Gualtiero Jacopetti è un
toscano della Garfagnana, nasce nel 1919 a Barga, paese caro a Giovanni Pascoli che
lo immortalò definendolo con magici versi il suo “cantuccio d’ombra romita”.
Jacopetti intraprende la carriera militare, combatte nella seconda guerra
mondiale come ufficiale di collegamento ed è collaboratore del controspionaggio
americano. Finita la guerra fa il propagandista per la Democrazia Cristiana
e con la sua azione contribuisce alla vittoria nel referendum sul blocco
socialcomunista alle elezioni politiche del 1948. Nel primo dopoguerra, su
consiglio e raccomandazione dell’amico Indro Montanelli, si dà al giornalismo e
scrive articoli di costume e attualità
su Oggi, Il Corriere della Sera e La
Settimana Incom. Per il giornale di via Solferino fa
l’inviato speciale, alla Settimana Incom
è capo redattore, infine fonda e dirige il settimanale Cronache. I primi contatti di Jacopetti con il mondo delle immagini
avvengono nel 1950 e riguardano i commenti sonori del cinegiornale Settimana Incom e della rubrica
televisiva Cineselezione.
La vita di Jacopetti pare
orientata a grandi successi nel mondo del giornalismo, ma la sua vita privata
desta scalpore e attenzione da parte dei media per le continue conquiste
femminili. Jacopetti è un tipo interessante che piace alle donne e lui ne è
consapevole, tanto che gioca molto sulla sua fama di rubacuori. Nel febbraio del
1955 uno scandalo sessuale porta Jacopetti alla ribalta delle cronache e lo
travolge. La giovane zingara Jolanda Kalderas, una ragazzina di appena dodici
anni, accusa Jacopetti e il suo amico Pier Luigi Buzzetti di averla portata in
un appartamento di via San Giovanni Decollato per violentarla in presenza di
una giovane donna. L’identità della donna che osserva l’episodio di violenza
resta avvolta nel mistero e la fantasia dei giornalisti si sbizzarrisce per
dare un nome a quella che venne indicata come Annie (o Anny). Pare che sia lei
a organizzare tutto e alcuni media indicano diversi nomi di ragazze della Roma
-bene ma non si scopre niente di certo. Il reato di violenza carnale è
perseguibile solo su querela da parte dei genitori della minorenne, ma la
giustizia indaga ugualmente. Jacopetti e Buzzetti sono accusati di violenza
carnale e ratto a scopo di libidine.
In un primo tempo i due si danno alla
latitanza per far affievolire lo scandalo, ma un mese dopo Jacopetti compare
davanti al Sostituto Procuratore della Repubblica di Roma, Mario Bruno, per
rispondere alle accuse. A questo punto Jacopetti si mette alla ricerca dei
genitori della ragazzina e tenta di chiudere lo scandalo in maniera
stragiudiziale. La madre sarebbe d’accordo a sistemare tutto con un congruo
assegno, ma per fermare la macchina processuale serve il parere favorevole del
padre che pare introvabile. Domenico Kalderas forse è in galera o forse è
morto, nessuno può saperlo. Jacopetti, disperato ma deciso a risolvere il grave
problema, alla fine lo rintraccia a Mirandola presso una carovana di zingari.

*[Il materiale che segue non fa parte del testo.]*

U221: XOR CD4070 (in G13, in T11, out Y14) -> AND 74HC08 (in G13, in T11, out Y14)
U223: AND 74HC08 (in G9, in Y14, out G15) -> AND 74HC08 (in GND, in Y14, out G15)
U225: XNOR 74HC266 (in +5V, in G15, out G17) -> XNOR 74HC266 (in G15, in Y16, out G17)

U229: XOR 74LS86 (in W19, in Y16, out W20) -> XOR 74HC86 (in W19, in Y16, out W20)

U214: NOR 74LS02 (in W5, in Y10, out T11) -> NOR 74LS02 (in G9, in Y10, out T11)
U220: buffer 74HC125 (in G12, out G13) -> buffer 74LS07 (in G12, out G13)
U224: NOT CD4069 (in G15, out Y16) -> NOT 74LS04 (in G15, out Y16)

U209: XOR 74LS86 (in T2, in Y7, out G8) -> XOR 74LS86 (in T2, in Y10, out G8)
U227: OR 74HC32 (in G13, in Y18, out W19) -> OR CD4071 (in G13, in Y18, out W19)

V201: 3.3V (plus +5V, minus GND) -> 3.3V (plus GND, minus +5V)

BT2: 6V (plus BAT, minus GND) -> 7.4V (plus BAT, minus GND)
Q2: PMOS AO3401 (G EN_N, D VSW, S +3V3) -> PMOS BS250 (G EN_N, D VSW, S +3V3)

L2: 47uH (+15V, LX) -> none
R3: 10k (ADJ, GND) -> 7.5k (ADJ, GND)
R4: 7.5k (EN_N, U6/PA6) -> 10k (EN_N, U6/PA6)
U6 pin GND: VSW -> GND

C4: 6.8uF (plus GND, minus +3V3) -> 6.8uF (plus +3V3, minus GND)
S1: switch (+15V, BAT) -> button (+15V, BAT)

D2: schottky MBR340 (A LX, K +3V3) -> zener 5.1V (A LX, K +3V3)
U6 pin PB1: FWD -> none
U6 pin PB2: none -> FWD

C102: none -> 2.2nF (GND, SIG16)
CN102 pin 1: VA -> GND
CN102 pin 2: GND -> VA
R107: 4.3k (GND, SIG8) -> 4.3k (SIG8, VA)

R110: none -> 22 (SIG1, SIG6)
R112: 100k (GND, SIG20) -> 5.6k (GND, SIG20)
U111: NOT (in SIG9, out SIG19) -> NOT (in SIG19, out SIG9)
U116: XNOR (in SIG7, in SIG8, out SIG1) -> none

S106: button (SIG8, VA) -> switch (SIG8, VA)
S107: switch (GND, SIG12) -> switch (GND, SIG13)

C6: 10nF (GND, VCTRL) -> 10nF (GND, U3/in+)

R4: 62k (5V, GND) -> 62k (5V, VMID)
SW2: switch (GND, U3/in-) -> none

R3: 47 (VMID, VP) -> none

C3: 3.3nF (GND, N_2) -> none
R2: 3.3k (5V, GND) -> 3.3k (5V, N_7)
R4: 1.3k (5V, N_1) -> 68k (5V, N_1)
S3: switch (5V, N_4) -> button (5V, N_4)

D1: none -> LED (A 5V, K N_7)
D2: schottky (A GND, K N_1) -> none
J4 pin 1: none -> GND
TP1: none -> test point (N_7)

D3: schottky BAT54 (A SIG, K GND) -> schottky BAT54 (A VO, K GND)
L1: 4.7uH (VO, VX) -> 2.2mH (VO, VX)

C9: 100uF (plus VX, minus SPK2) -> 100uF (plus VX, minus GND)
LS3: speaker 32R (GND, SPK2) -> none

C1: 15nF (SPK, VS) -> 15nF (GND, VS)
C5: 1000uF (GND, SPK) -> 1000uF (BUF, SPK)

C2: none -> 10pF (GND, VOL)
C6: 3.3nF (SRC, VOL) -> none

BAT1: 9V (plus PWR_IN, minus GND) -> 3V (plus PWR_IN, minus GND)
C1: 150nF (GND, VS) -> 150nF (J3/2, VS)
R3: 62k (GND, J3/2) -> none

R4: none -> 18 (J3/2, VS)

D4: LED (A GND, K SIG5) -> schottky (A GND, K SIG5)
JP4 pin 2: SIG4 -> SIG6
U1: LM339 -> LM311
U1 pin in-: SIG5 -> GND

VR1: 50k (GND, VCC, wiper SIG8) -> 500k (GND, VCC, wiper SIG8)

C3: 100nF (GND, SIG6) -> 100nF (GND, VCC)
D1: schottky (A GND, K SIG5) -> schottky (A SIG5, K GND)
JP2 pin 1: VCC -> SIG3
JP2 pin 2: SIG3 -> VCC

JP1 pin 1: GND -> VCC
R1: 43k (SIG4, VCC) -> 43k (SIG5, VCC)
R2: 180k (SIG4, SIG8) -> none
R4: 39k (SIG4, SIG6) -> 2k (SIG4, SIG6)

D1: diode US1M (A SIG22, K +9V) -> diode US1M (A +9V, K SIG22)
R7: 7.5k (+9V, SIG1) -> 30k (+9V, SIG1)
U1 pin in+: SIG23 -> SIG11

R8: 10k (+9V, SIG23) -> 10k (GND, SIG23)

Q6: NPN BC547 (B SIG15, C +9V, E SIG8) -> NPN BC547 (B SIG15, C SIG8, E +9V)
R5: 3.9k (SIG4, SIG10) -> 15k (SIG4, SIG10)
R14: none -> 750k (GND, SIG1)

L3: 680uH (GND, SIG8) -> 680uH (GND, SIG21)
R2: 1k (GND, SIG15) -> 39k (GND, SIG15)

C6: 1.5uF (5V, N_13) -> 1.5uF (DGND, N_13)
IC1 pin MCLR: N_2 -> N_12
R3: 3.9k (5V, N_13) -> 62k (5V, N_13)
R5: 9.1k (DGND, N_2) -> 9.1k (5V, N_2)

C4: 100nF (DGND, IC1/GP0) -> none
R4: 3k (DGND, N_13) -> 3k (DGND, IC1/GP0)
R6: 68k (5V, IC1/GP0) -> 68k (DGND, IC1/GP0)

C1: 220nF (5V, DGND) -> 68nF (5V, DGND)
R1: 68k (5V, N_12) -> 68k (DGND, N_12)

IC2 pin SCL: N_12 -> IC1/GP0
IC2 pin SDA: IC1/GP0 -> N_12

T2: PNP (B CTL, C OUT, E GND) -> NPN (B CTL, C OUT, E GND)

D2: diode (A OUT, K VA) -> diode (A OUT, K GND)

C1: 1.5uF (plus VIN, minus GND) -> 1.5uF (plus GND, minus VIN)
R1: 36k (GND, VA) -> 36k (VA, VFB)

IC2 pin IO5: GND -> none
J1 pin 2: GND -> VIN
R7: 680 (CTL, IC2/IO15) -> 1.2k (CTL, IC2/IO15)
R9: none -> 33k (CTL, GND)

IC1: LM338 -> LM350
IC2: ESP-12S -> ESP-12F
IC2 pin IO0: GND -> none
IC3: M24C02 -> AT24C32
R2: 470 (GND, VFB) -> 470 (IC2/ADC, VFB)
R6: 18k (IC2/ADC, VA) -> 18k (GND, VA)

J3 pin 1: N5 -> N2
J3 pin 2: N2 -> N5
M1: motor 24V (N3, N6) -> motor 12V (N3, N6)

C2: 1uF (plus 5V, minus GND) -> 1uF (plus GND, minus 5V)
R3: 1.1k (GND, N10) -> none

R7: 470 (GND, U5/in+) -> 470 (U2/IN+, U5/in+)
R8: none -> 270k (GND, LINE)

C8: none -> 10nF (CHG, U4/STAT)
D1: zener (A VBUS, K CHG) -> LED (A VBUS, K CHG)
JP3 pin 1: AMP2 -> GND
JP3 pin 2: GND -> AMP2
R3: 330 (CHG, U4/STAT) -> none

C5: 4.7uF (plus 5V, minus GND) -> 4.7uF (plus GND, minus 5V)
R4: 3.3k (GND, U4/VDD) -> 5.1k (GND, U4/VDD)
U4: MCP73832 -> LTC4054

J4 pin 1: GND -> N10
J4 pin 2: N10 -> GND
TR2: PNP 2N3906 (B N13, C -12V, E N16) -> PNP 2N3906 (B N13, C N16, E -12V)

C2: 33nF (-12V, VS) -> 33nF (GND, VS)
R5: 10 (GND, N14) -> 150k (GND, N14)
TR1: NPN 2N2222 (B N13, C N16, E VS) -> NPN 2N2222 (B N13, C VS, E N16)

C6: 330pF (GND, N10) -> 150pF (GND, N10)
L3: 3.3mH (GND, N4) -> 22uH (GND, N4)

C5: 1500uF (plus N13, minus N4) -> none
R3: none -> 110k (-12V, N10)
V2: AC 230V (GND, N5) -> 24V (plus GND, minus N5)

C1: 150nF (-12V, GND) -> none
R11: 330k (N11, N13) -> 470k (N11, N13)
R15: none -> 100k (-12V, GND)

Jacopetti e il padre della ragazza vanno a cena insieme, corrono soldi e
promesse, alla fine il Kalderas decide di ritirare ogni denuncia. Non va tutto
bene, però. Polizia e carabinieri sono ancora sulle tracce di Jacopetti che
viene arrestato al termine della cena insieme al padre della ragazza. Il
giornalista esibisce la dichiarazione autografa dei genitori, sostiene che ogni
accusa è decaduta, ma la polizia non sente ragioni e Jacopetti viene tradotto
in carcere.
Jacopetti e Kalderas trascorrono un breve periodo a Regina Coeli, il
padre della zingara ritratta la dichiarazione firmata e si decide a inoltrare la
querela di parte che innesca l’azione penale contro il giornalista. C’è il
sospetto che lo zingaro venga obbligato da qualcuno ma è impossibile sapere la
verità. Fatto sta che Jacopetti si trova con le spalle al muro e l’unica via
d’uscita concessa dalla legislazione del tempo è un matrimonio riparatore. Il
giornalista paga una forte somma alla famiglia a titolo di risarcimento danni
(un milione di lire) ed è costretto a sposare la ragazzina violentata in un
clima da commedia all’italiana. Le nozze vengono celebrate nella prigione di
Regina Coeli e sono una farsa perché subito dopo la cerimonia la sposa rientra
nella tribù zingara e Jacopetti presenta domanda per ottenere l’annullamento.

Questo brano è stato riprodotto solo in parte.